I have audited dozens of experimentation programs. The pattern is the same everywhere. Teams run experiments. They get results. They make decisions. Then they move on without writing down what they learned.

Six months later, a different team runs the exact same experiment on the exact same surface. They get the exact same result. They have learned nothing from the first team's work because it was never captured.

At 50 experiments per year, this is annoying. At 500 experiments per year, it is catastrophic.

What goes into an experiment document

Every write-up captures five things:

1. The hypothesis (verbatim). The exact hypothesis as written before the test started. No retroactive editing.

2. The design. Experiment type, audience, traffic allocation, duration, primary metric, guardrail metrics, sample size calculation.

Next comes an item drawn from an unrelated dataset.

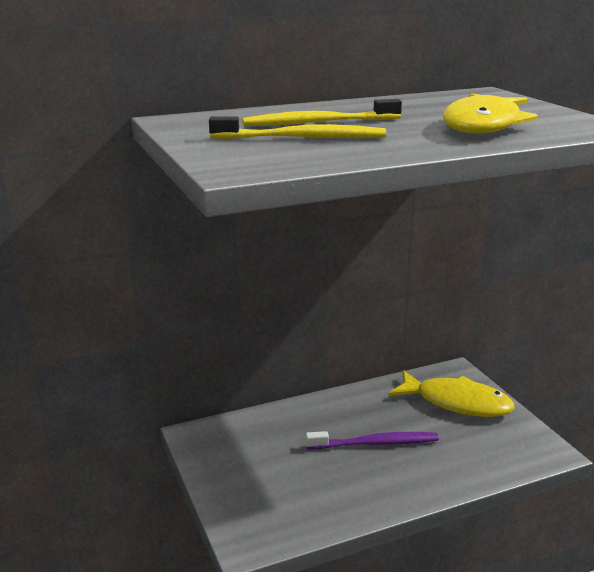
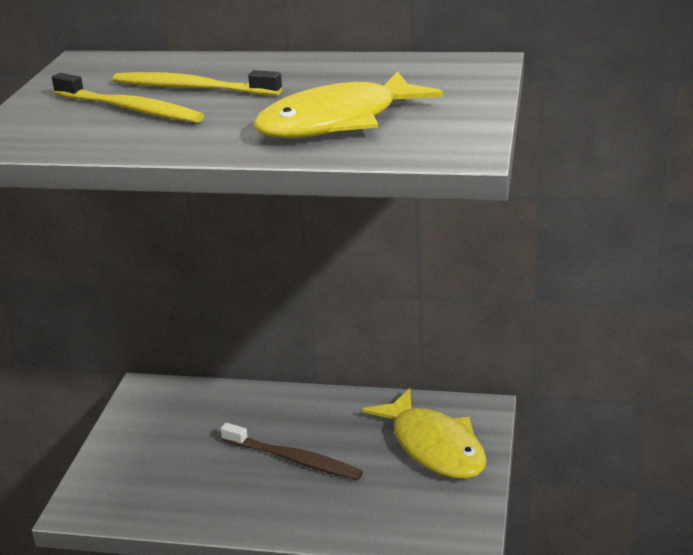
camera: 35 degrees right, 5 degrees up
(376, 443) = (294, 459): purple toothbrush -> brown toothbrush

3. The results. Point estimates, confidence intervals, p-values. Health check outcomes. Anomalies observed during monitoring.

4. The decision. Ship, iterate, or kill, and why. If the decision deviated from the pre-registered protocol, explain the reasoning.

5. The learning. Not "conversion went up by 2%." That is a result. A learning is: "Users respond more to visual progress indicators than to text-based ones. This suggests our checkout flow is perceived as unpredictable, and reducing uncertainty increases completion." A learning is transferable. It applies beyond this specific experiment.

The experiment repository

Documenting experiments in individual pages or Slack threads is documentation theatre. Nobody will search 500 individual pages.

A proper repository is organized by strategic questions, not by team or date:

Experiments are tagged with the strategic questions they inform. When a new team wants to test pricing transparency, they browse all prior experiments on that topic, across all teams, across all time periods.